See full letter below:



Revised Letter to DOE 5 5 17 (Text)

By the numbers

NYC middle schools, pre-Ks meet diversity targets — and more high schools join initiative to spur integration

PHOTO: Shaina Cavazos

New York City middle schools participating in an admissions program designed to encourage integration met their targets in making offers to incoming students, Chalkbeat has learned.

Additionally, two more high schools will join the Diversity in Admissions pilot, bringing the total to 21 participating schools — still a tiny fraction of the roughly 1,800 schools across the city.

This is the third school year that principals could apply to the program, which allows schools to set aside a percentage of seats for students who meet certain criteria, such as qualifying for free or reduced-price lunch, which is often used as a measure of poverty. In some schools, only a sliver of seats are set aside; at others, it’s more than half.

Mayor Bill de Blasio and schools Chancellor Carmen Fariña have come under increasing pressure to spur integration in city schools, which are some of the most segregated in the country. While the education department has been eager to tout the Diversity in Admissions program, many activists have criticized the approach as piecemeal, calling instead for wider-scale approaches. The city has promised a broader plan by June, and the chancellor recently hinted that changes to high school admissions could be a part of the proposal.

The four middle schools in the diversity program all met — or surpassed — their set-aside targets in making offers to incoming students, according to data provided by the education department. However, it’s not guaranteed that all students who are offered admission will actually enroll.

Two of the participating middle schools are in Brooklyn’s District 15, where parents and Councilman Brad Lander have called for enrollment changes. At M.S. 839, 42 percent of offers went to students who qualify for free or reduced-price lunch. At the Math & Science Exploratory School, 30 percent of offers did.

Two high schools will join the Diversity in Admissions program for the 2017-18 enrollment cycle: Williamsburg High School for Architecture and Design in Brooklyn, and Academy for Careers in Television and Film in Queens. Both will set aside 63 percent of seats for students who qualify for free lunch — a higher threshold of need. Currently, 83 percent of students at Williamsburg High School qualify for free or reduced-price lunch (rates for only free lunch were not immediately available).
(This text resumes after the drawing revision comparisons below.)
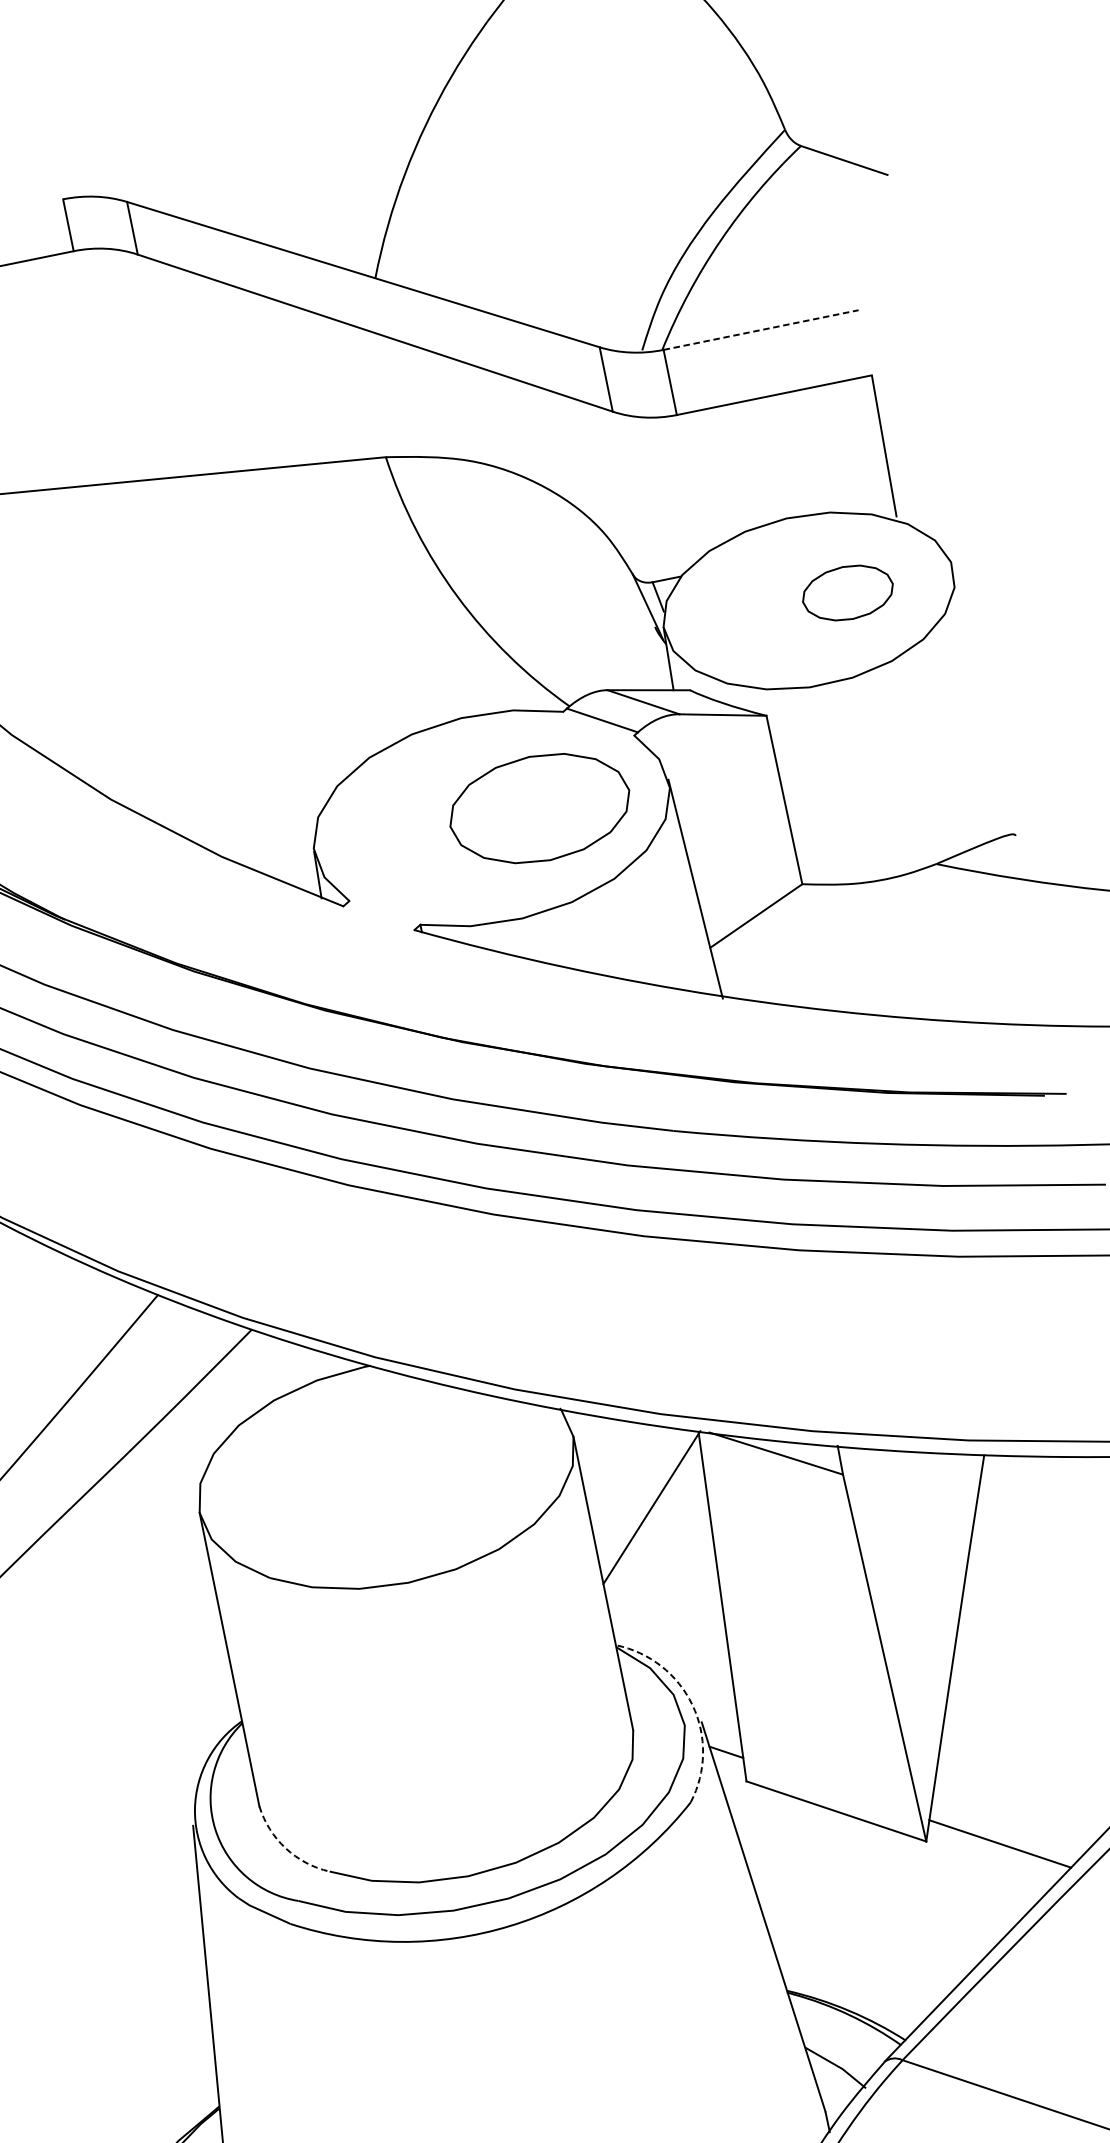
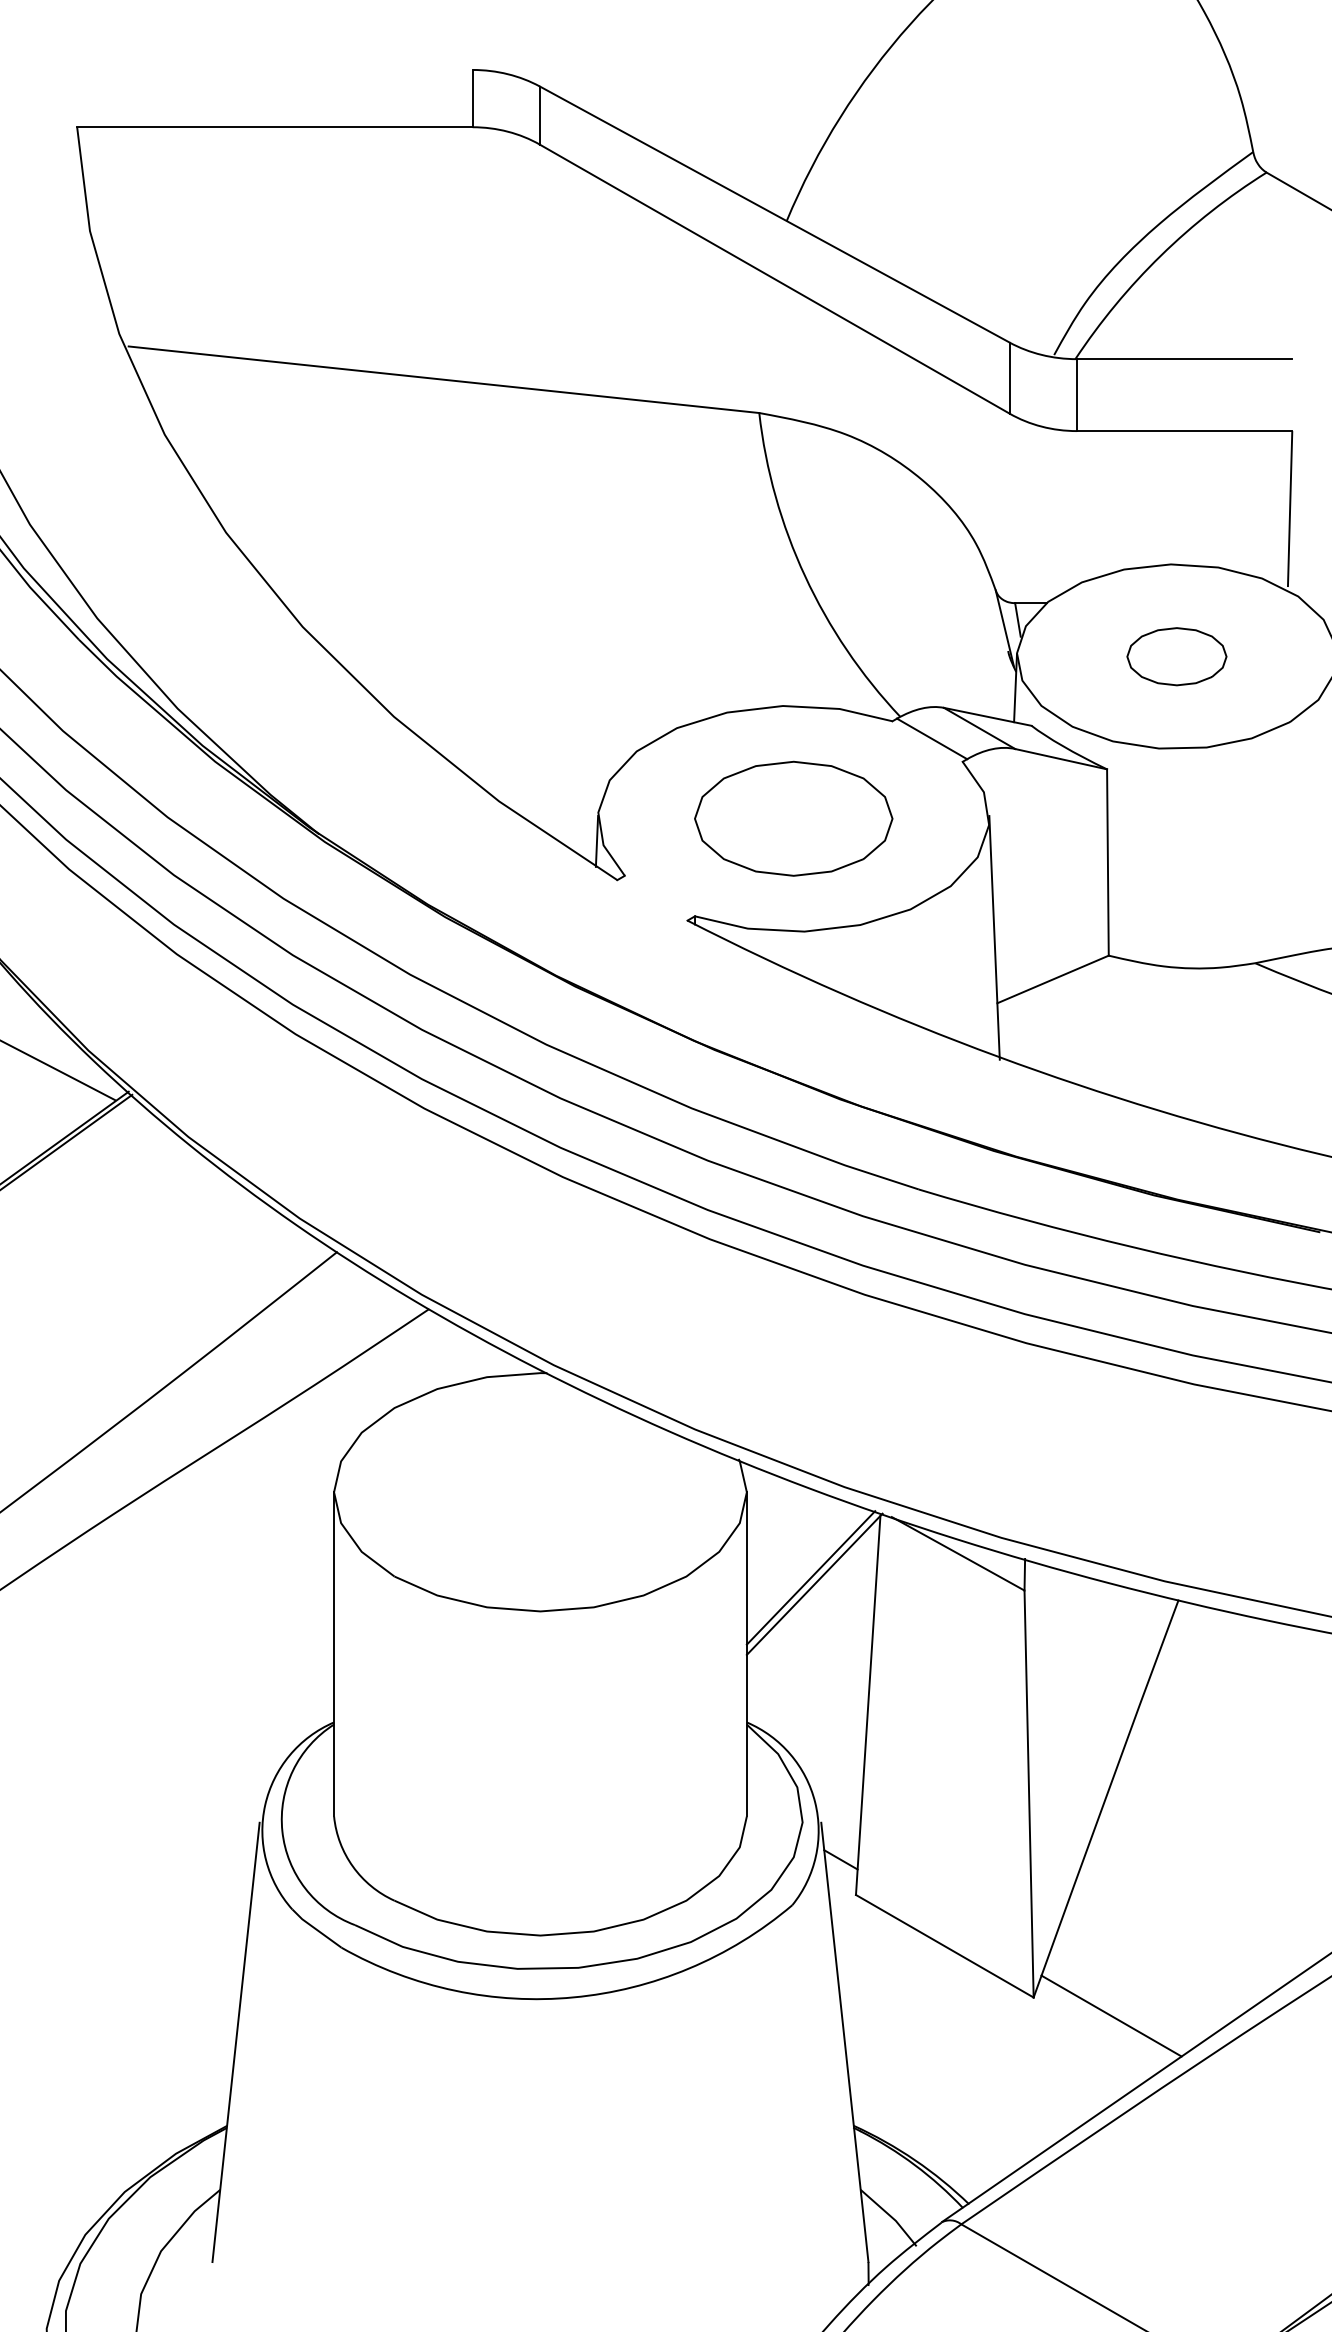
line: (761, 330) -> (1184, 359), dashed -> solid
part: (847, 592) -> (1176, 656), moved
part: (539, 808) -> (793, 818), moved
line: (646, 1502) -> (810, 1577), added
arc: (692, 1705) -> (815, 1802), dashed -> solid
arc: (286, 1848) -> (353, 1866), dashed -> solid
Only about 50 percent of students at Academy for Careers in Television and Film qualify for free lunch, according to Principal Edgar Rodriguez.

Rodriguez said he has seen the school’s population slowly change since it opened almost a decade ago. Television and Film was a Title I school when it launched, meaning enough students were poor to qualify for additional federal funding. The school has since lost that status, and Rodriguez said joining the Diversity in Admission pilot will help preserve economic diversity.

“We work very hard, in the four years we have students with us, to provide them a space that gives them a sense of the real world,” he said. “The school is already diverse as it is, and I think ensuring the diversity continues, and that it’s sustained over time and deepened, just enhances that experience overall.”

The education department also shared offer information for nine pre-K sites in the Diversity in Admissions program.

Most pre-Ks in the diversity program met their offer targets, except for the Castle Bridge School in Washington Heights. The school aimed to make 10 percent of offers to students who have incarcerated parents, but the school wasn’t able to make any offers based on the students who applied and priority status given to other students.

A recent report by The Century Foundation found that the city’s pre-Ks are more segregated than kindergarten classrooms. Testifying recently at a state budget hearing, Fariña seemed to chalk that up to parent choice.

“I, as a parent, am not going to be running to another part [of the city]. So it’s a matter [of] applying,” she said. “This is parent choice — the same way you can go to private school, parochial school, charter school, you can go to any pre-K.”